Rosemary Hernandez appeared confused and stunned that her husband was picked up a day earlier by NYPD detectives for the murder of 6-year-old Etan Patz, one of New York’s most famous child-abduction victims, Bowen said.

“It was as if they had been run over by a Mack truck and were just devastated,” Bowen said of Rosemary Hernandez and her daughter, Becky, who’s in her 20s.

“Every aspect of Rosemary’s body language and demeanor indicated: ‘I’m shocked. How was I married to this guy for all these years?’ ”

Pedro Hernandez was never involved in the church’s activities, but his wife and daughter served as greeters, “people with big smiles on their faces who’d say, ‘It’s great to have you here. Here’s some information about the church,’ ” Bowen said.

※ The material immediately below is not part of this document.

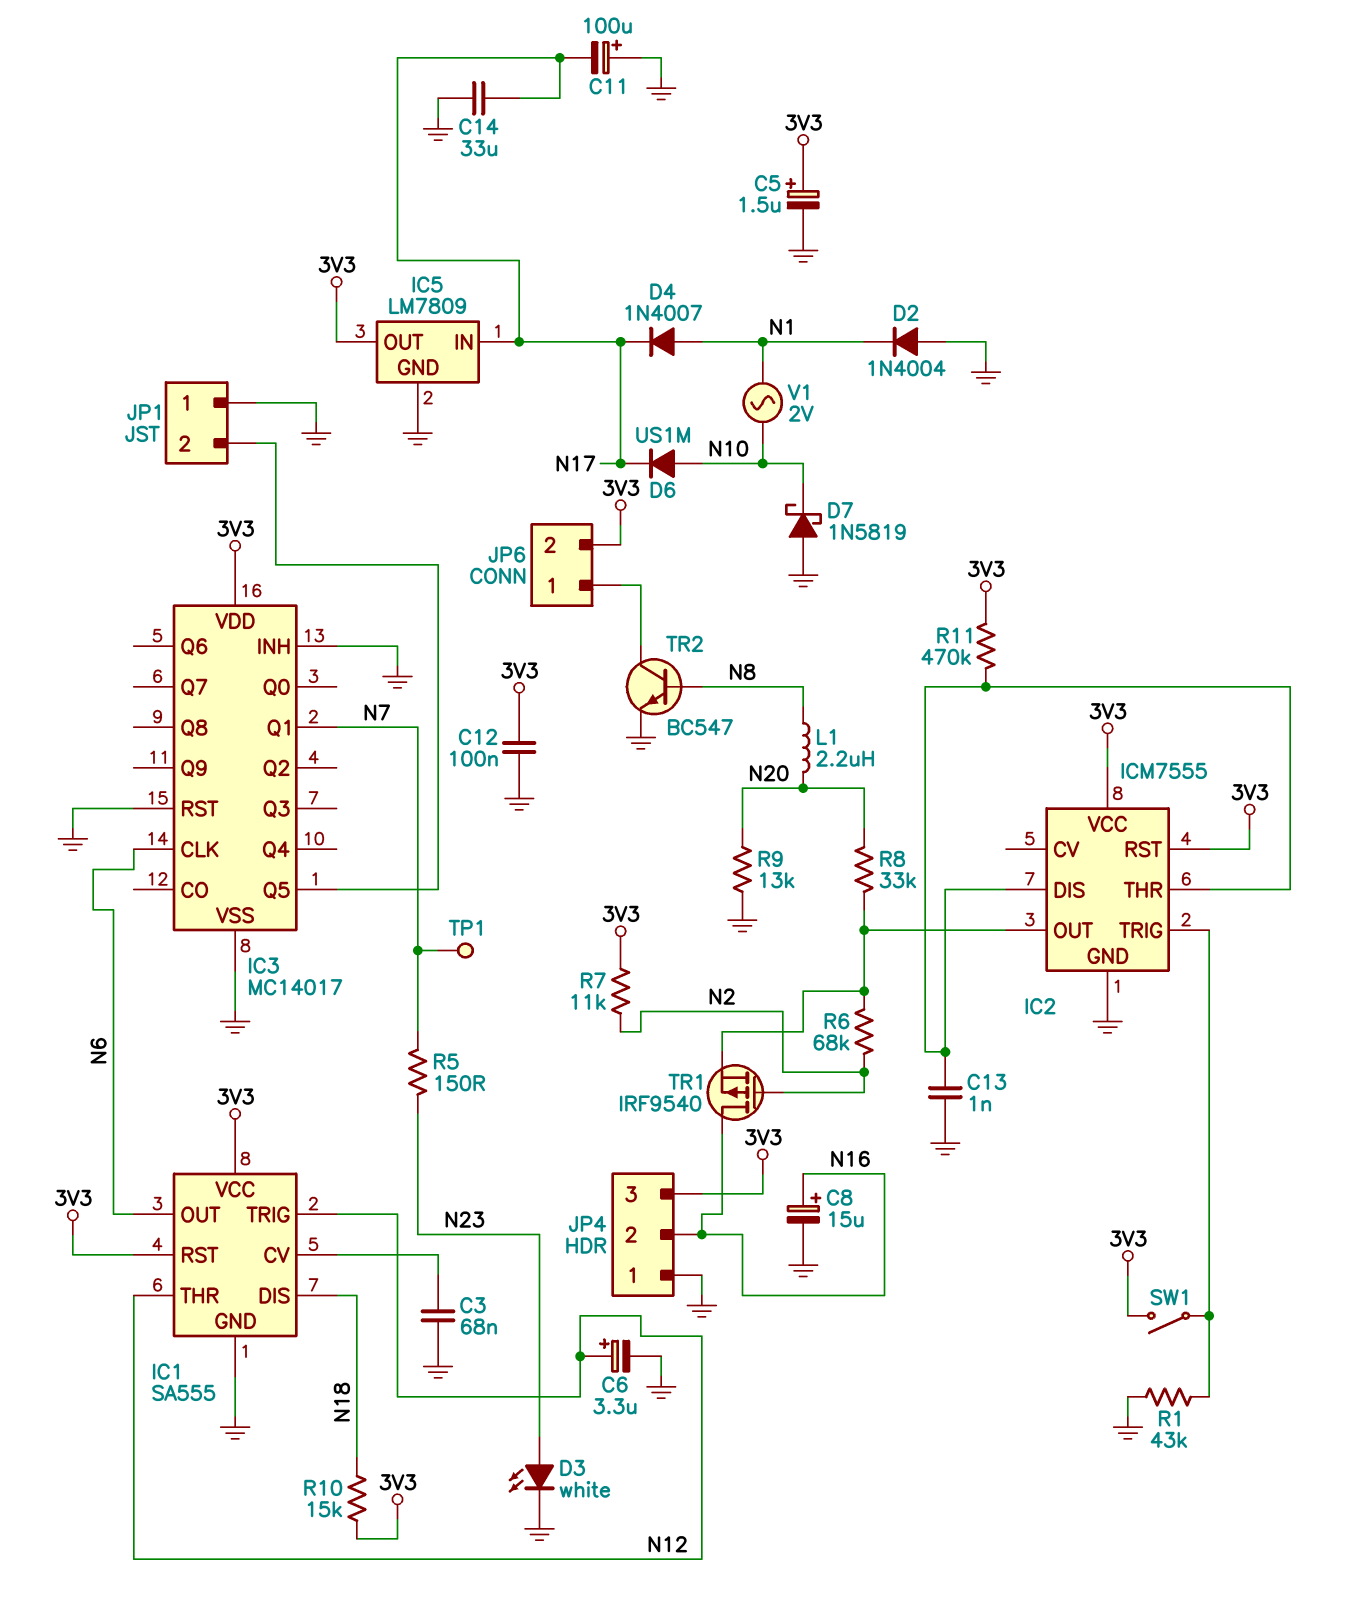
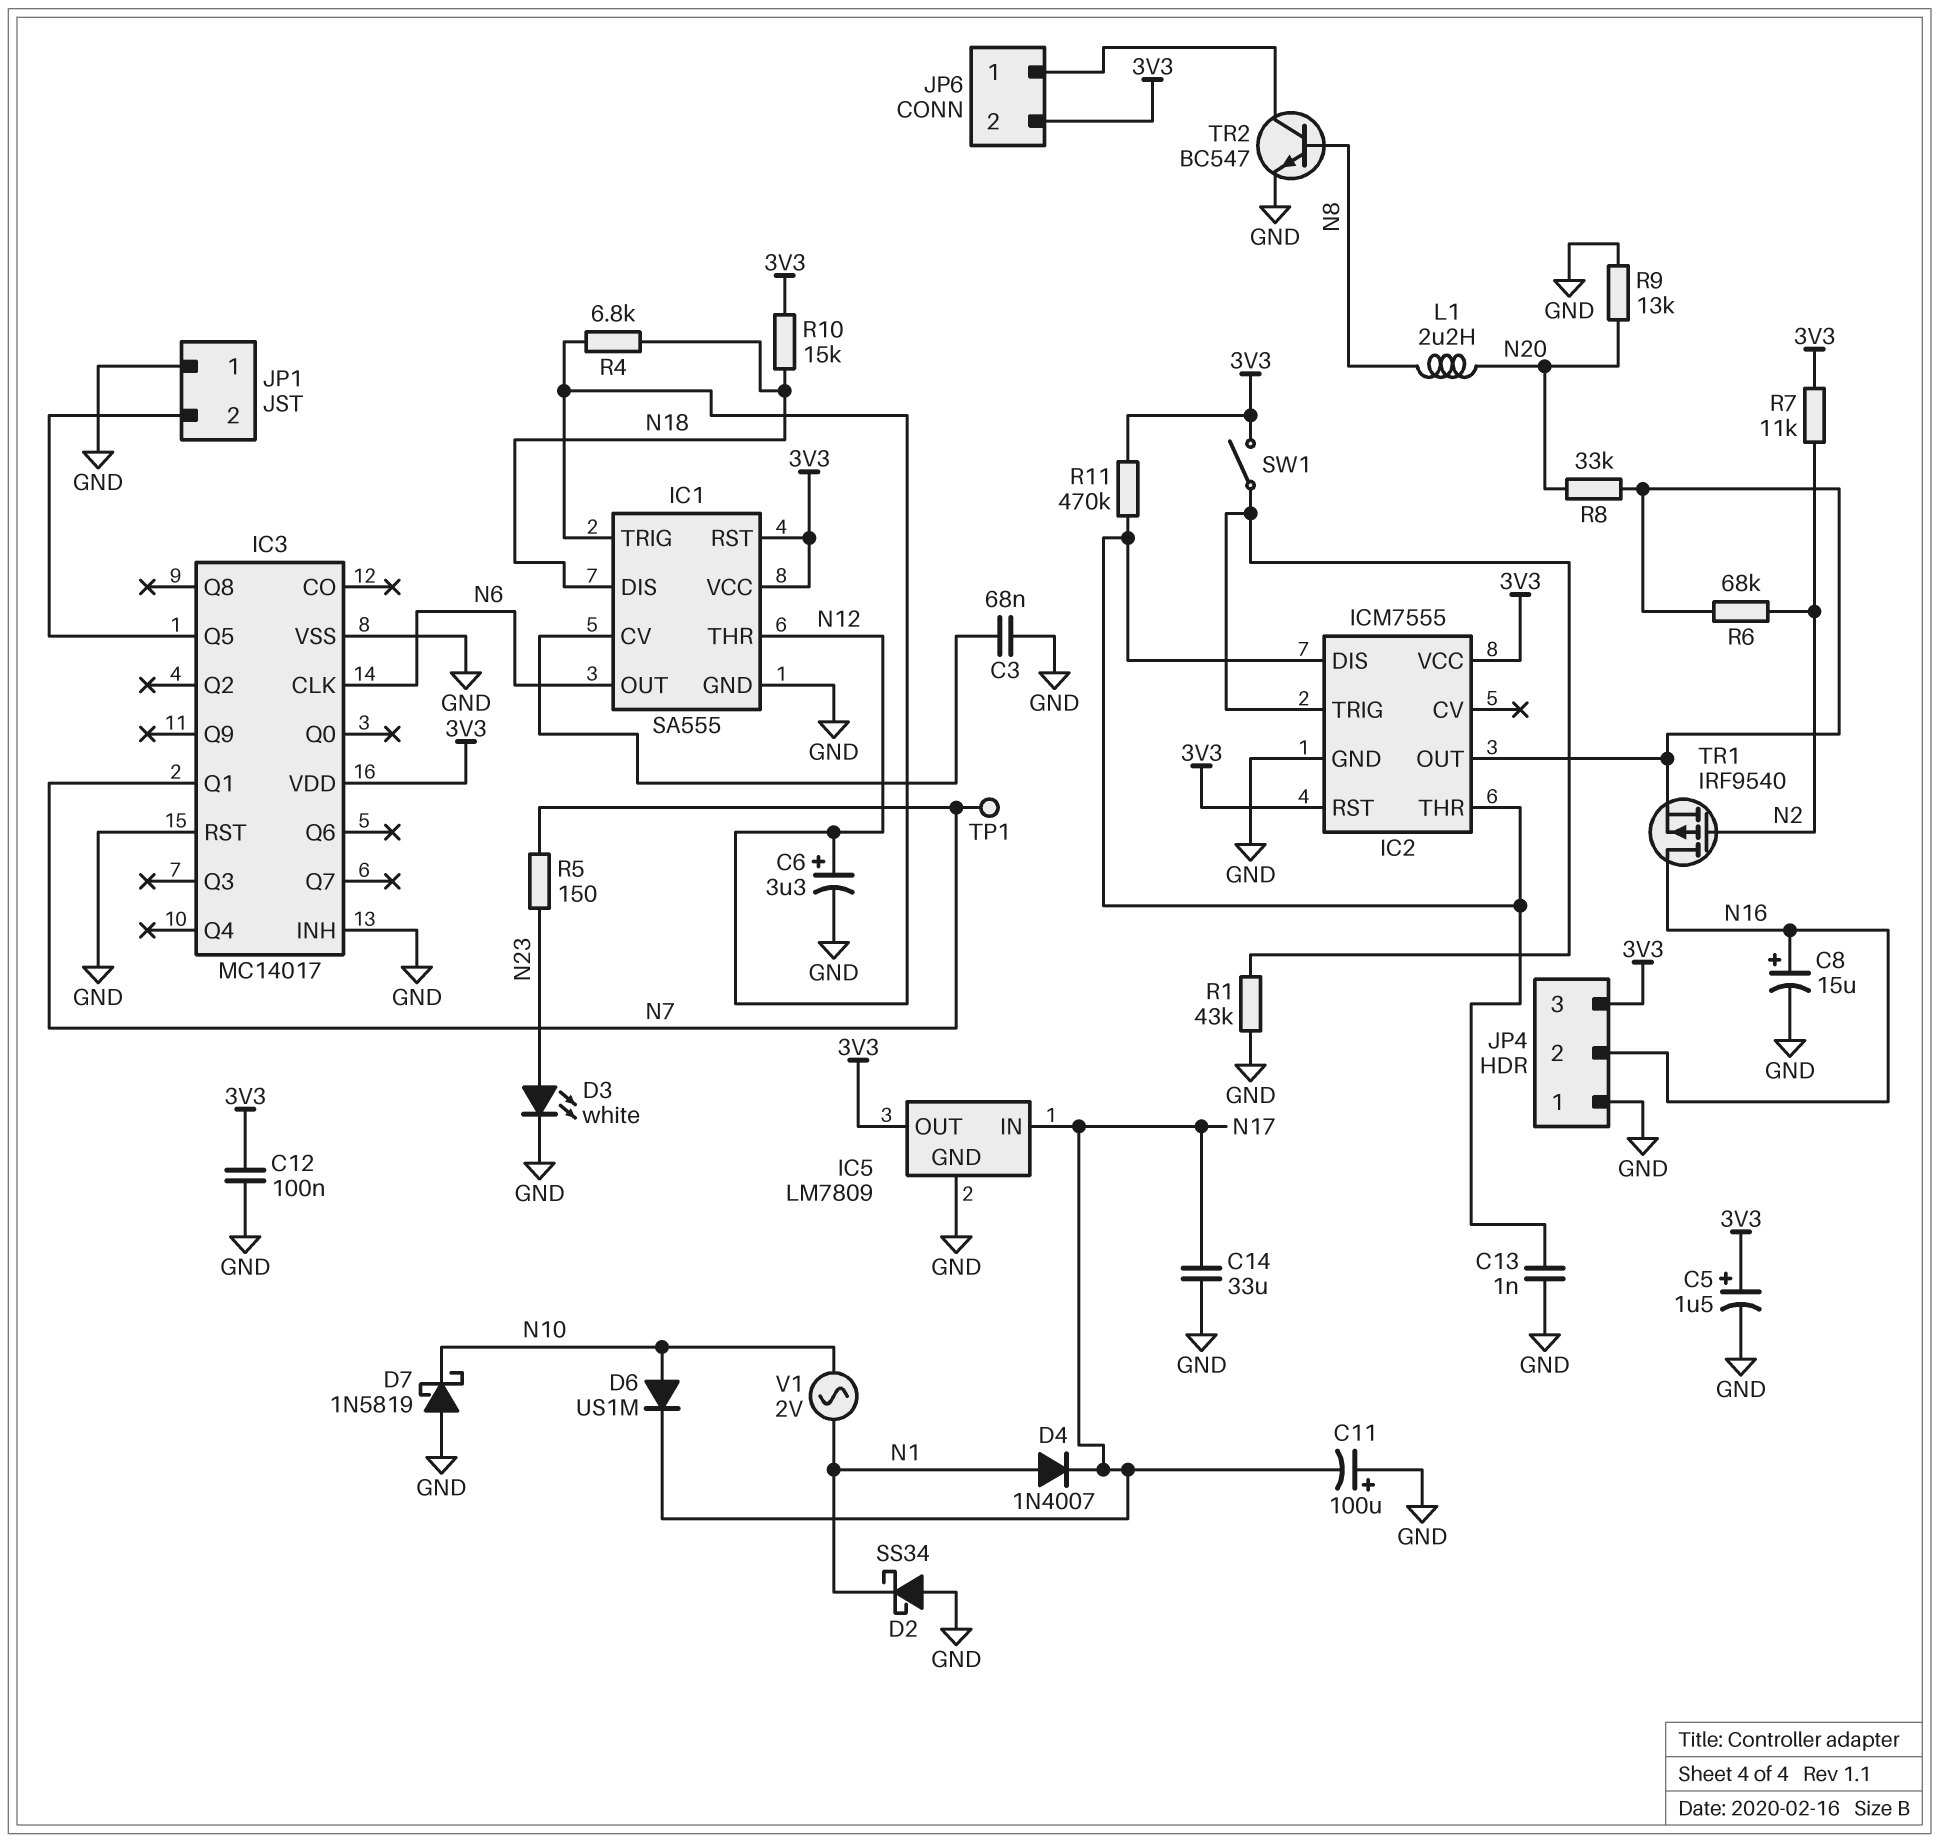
D2: diode 1N4004 (A GND, K N1) -> schottky SS34 (A GND, K N1)
R4: none -> 6.8k (N12, N18)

But Thursday — the day after Pedro Hernandez’s arrest and as he was detailing his alleged heinous crime to cops — Hernandez’s wife cried as she explained that she had to end her and her daughter’s treasured church involvement, he said.

“Rosemary said, ‘I can’t be a greeter anymore and want to just relinquish those responsibilities,’ ” the pastor said.

“They were just crying.’’

The family had been attending the conservative Evangelical church in Moorestown, NJ, nearly every Sunday for about six to seven years, Bowen said.

He said over the last year Rosemary, who had worked for insurance companies, had opened up about being unemployed and about the family’s financial difficulties — but never mentioned marital problems.

On Thursday morning, when Rosemary and Becky arrived at the church, they “could barely talk,” he said.

“New York City police had come down about the unsolved disappearance and presumed murder some 30 years ago,’’ he said. “I said I would pray for them.’’

Hernandez, a former SoHo bodega stock boy, confessed to NYPD cops that he murdered Etan the first time he met the child, in 1979, because he “just felt the urge to kill.”

Bowen said Pedro Hernandez and his family regularly sat in the second row of the church.

“Pedro didn’t talk at all . . . I don’t think anyone knew him. He was an enigma,” the pastor said.

“My view is [that his family] had absolutely no idea. Pedro is a very quiet, private man, and it seems to me that that carried into every arena of his life.”

Bowen said he would have had no trouble turning Pedro in had he known .

“I can tell you this: He never confessed to me. We don’t have the clergy confidentiality, like the Catholic Church,” Bowen said.

“If he had confessed to me, I would have been the first one to take him to the police station. We believe in justice as well as mercy.”